She could be lying about the drugs, but as soon as he smelled the food, Hugh hadn't the energy to care. He grabbed the spork and dug into the meal. The teen was a big eater already, he was a growing boy after all, but right now he was running on fumes. It was only a moment before the tray cleared of everything. He drained the glass of juice and let out a burp. "Fuck, I was hungry." Hugh glared at the man who gave him the food and received a disgusted sneer in return. "And now that I've been properly tagged and fed, I'm going to be experimented on, right?" He looked over to his guard, scowling at her composed face. "Am I right or wrong? I'm not a person in the eyes of any of you clunges because I'm apparently some mutant changed up by… ectoplasm, right?"

"You're a freak of nature," the agent agreed with him. "Not human anymore. You don't have any right to deny the experiments. Everything done to you will be for the betterment of humanity."

"Does that include being talked down to by some random thug being backed by a secret government agency?" Hugh found himself sliding back into the position of polemic now that he had the energy to talk. "You don't even hesitate to shoot at me, just cause I happen to be feeling an emotion." His vision blurred and Hugh wiped away the tears but didn't try and stop more from coming. "You all want me to stay calm because feeling something makes some weird shit happen now, right?
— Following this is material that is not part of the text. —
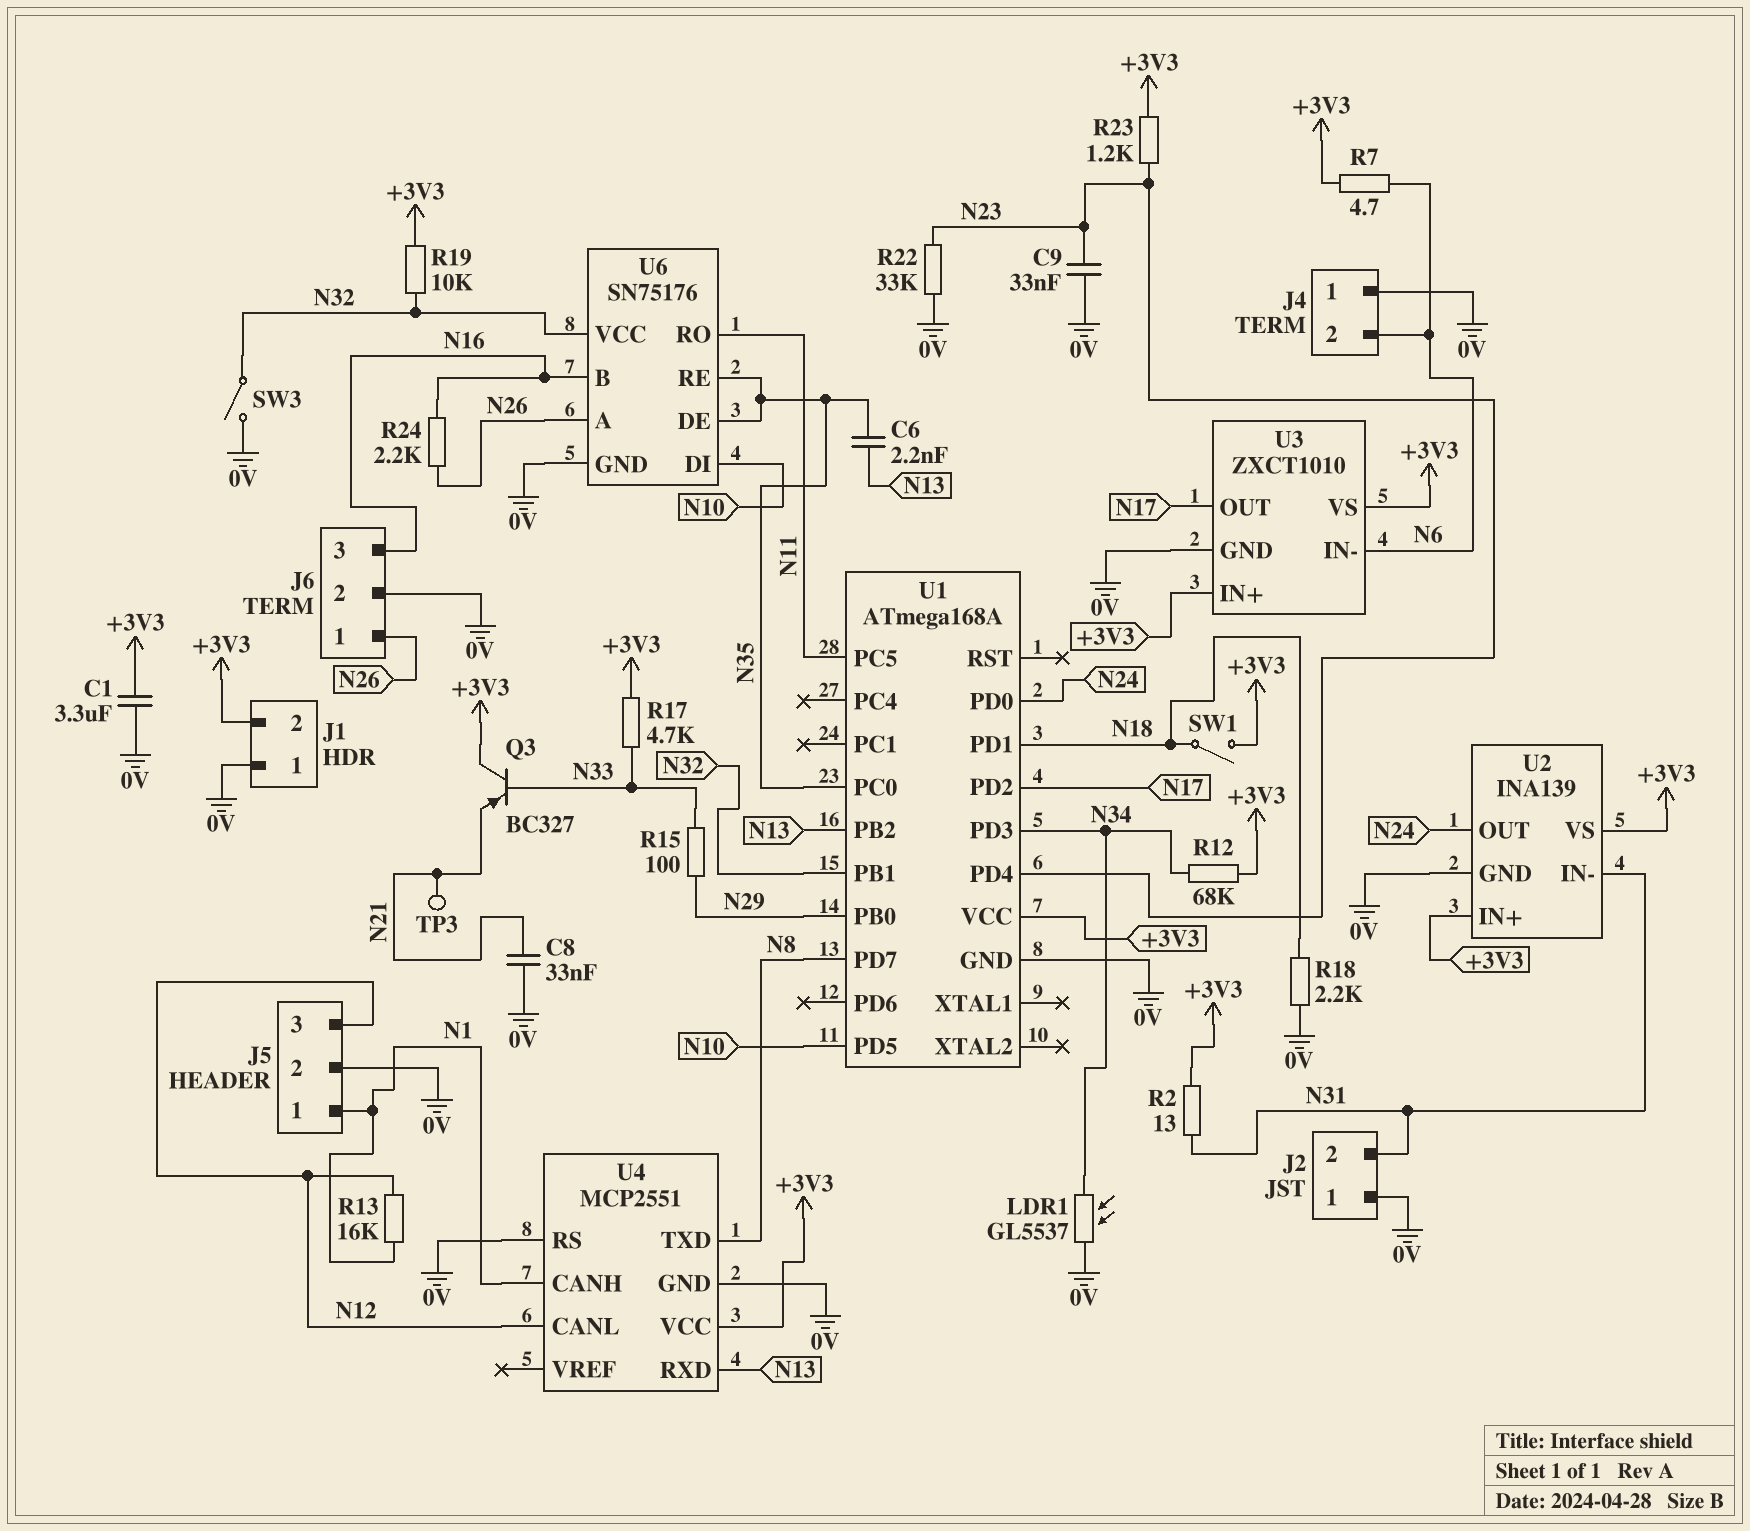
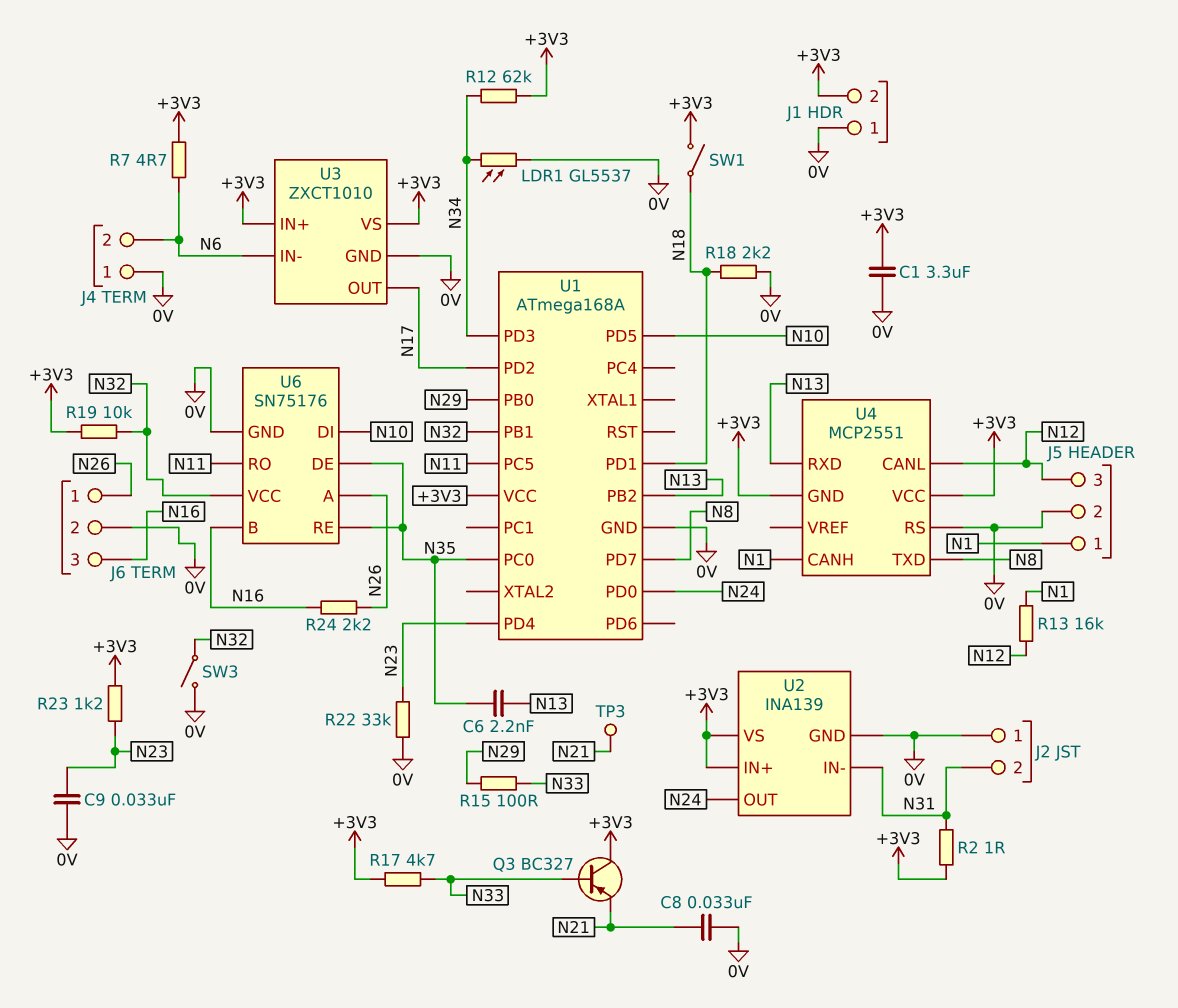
R2: 13 (+3V3, N31) -> 1 (+3V3, N31)
R12: 68k (+3V3, N34) -> 62k (+3V3, N34)
U4 pin GND: 0V -> +3V3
Instead of letting me figure out how to control that weird shit, or showing me how, or at least just fucking killing me and getting it over with, you restrain, burn and shoot me." Violet bled into his eyes as the room flickered in and out of solid white and shadowy mists. The alien force that got him into this mess was trying to help him, but something was blocking it. "You twats would rather cause pain instead of just reducing the threat by helping me figure out what the fuck is going on with me and how to control it. I am a human being with inalienable rights, and you asshats are going to spend the rest of your miserable lives in jail when I get out of here."

His wrist burned and the shadows solidified again. Hugh glared down at the white band around his left wrist, and practically growled at it."You don't even have the manners or cunning to offer me freedom in exchange for compliance. I'm going to be experimented on, vivisected, stabbed with needle after needle, drugged, and everything else that's too depressing for me to think about until I die here. It'd be false hope, but there's a sense of courtesy in offering it at least."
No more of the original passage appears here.